9/11 was terrifying not just for the public, but governments too. Uncontrollable and unpredictable governments heightened security and surveillance. A particular favourite sculpture of mine was Ai Wei Wei’s marble surveillance camera – oversized, dominating, yet tactile. Videos show the aftermath with western governments targeting people whom they considered – rightly or wrongly – dangerous.
Technology has enabled the development and ‘improvement’ of weapons of war. But let’s be clear 9/11 spurred countries, especially Western countries, on. One room focuses on the use of drones and of drones strikes themselves. I was immersed in a video of an American drone pilot who explains that if the drone is at 30,000 feet it will never be detected by anyone on the ground but can – scarily – tell you the brand of trainer targets are wearing.
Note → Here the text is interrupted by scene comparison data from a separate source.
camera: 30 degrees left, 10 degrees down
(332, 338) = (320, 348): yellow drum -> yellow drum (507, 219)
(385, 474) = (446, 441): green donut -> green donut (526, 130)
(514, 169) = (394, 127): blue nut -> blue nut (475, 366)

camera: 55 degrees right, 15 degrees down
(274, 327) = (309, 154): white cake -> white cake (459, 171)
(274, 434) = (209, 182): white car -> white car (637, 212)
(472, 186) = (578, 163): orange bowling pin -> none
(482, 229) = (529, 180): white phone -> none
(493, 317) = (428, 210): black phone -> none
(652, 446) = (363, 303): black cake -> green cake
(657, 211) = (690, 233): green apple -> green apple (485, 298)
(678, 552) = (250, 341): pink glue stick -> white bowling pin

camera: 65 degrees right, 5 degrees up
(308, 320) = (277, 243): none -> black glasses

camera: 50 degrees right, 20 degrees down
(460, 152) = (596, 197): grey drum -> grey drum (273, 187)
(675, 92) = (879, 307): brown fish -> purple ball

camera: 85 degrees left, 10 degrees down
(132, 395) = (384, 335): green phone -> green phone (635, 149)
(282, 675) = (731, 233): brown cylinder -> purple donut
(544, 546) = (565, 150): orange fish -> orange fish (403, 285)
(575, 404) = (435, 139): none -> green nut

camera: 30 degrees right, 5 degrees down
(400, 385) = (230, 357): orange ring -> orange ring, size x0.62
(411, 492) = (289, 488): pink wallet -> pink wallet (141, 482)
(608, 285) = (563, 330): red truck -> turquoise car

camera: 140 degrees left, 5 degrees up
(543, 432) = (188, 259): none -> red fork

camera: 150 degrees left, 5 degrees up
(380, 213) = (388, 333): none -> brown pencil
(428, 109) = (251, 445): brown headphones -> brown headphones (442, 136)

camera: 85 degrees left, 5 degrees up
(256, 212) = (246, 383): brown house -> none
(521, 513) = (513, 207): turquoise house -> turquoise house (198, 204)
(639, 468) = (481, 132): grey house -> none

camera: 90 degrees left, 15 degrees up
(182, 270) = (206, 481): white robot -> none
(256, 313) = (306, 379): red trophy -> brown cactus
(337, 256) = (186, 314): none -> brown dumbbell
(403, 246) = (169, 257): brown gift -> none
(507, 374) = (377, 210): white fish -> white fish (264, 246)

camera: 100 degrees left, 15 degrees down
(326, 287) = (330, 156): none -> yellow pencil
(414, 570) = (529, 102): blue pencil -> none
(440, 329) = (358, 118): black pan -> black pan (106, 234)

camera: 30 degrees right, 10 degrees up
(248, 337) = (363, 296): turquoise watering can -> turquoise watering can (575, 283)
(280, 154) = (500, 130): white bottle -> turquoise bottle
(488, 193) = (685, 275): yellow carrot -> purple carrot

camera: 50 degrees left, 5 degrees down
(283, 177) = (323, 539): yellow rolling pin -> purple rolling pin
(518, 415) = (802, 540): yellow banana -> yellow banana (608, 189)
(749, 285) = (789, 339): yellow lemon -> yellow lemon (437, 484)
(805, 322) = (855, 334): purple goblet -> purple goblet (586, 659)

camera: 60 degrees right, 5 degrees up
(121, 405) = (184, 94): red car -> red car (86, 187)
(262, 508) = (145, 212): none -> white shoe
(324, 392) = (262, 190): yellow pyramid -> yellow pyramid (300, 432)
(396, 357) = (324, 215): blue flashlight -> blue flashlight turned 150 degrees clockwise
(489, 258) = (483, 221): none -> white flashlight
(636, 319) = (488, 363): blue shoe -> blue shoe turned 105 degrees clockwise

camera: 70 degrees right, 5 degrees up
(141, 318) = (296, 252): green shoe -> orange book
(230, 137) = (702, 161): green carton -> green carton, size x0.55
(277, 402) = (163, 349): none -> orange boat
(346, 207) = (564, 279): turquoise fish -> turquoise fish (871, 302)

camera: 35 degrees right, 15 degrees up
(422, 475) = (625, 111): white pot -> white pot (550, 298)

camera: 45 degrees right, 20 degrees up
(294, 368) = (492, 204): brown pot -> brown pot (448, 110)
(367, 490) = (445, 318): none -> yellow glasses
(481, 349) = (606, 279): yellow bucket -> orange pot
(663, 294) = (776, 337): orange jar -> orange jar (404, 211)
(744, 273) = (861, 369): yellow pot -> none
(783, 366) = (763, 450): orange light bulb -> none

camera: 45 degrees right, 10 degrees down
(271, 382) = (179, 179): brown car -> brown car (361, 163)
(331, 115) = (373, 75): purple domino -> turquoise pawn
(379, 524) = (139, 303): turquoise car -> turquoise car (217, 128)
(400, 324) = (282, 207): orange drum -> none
The pilot says that many of his co-pilots are online gamers, and I wonder if this allows them to separate themselves from the lives, families and countries that are destroyed at a push of a button.
This gallery makes you ask yourself what is home? There are sculptures of what looks like a wasp nest – showing the confusing structure of the artist’s city now, compared to the beauty, and comfort of their lives from past. There are also maps of Pakistan with confusing lines and expanse of red spots, with a small spot of green. The green is the safes spots, and the overwhelming red – you’ve guessed it – is the danger zones. Another art piece is a video installation, showing a boy playing football in his home with the loud bangs of bombs and gun blasts. Shocking how normal it is to that little 8-year-old Syrian boy.
This exhibition did help me understand how media have helped/hindered the public shape our perception of terrorist countries. How artists have helped me to understand the rise of a security entrenched country and how we now asses, and accept, threat levels.
Age of Terror is on until 12 May 2018 at the Imperial War Museum.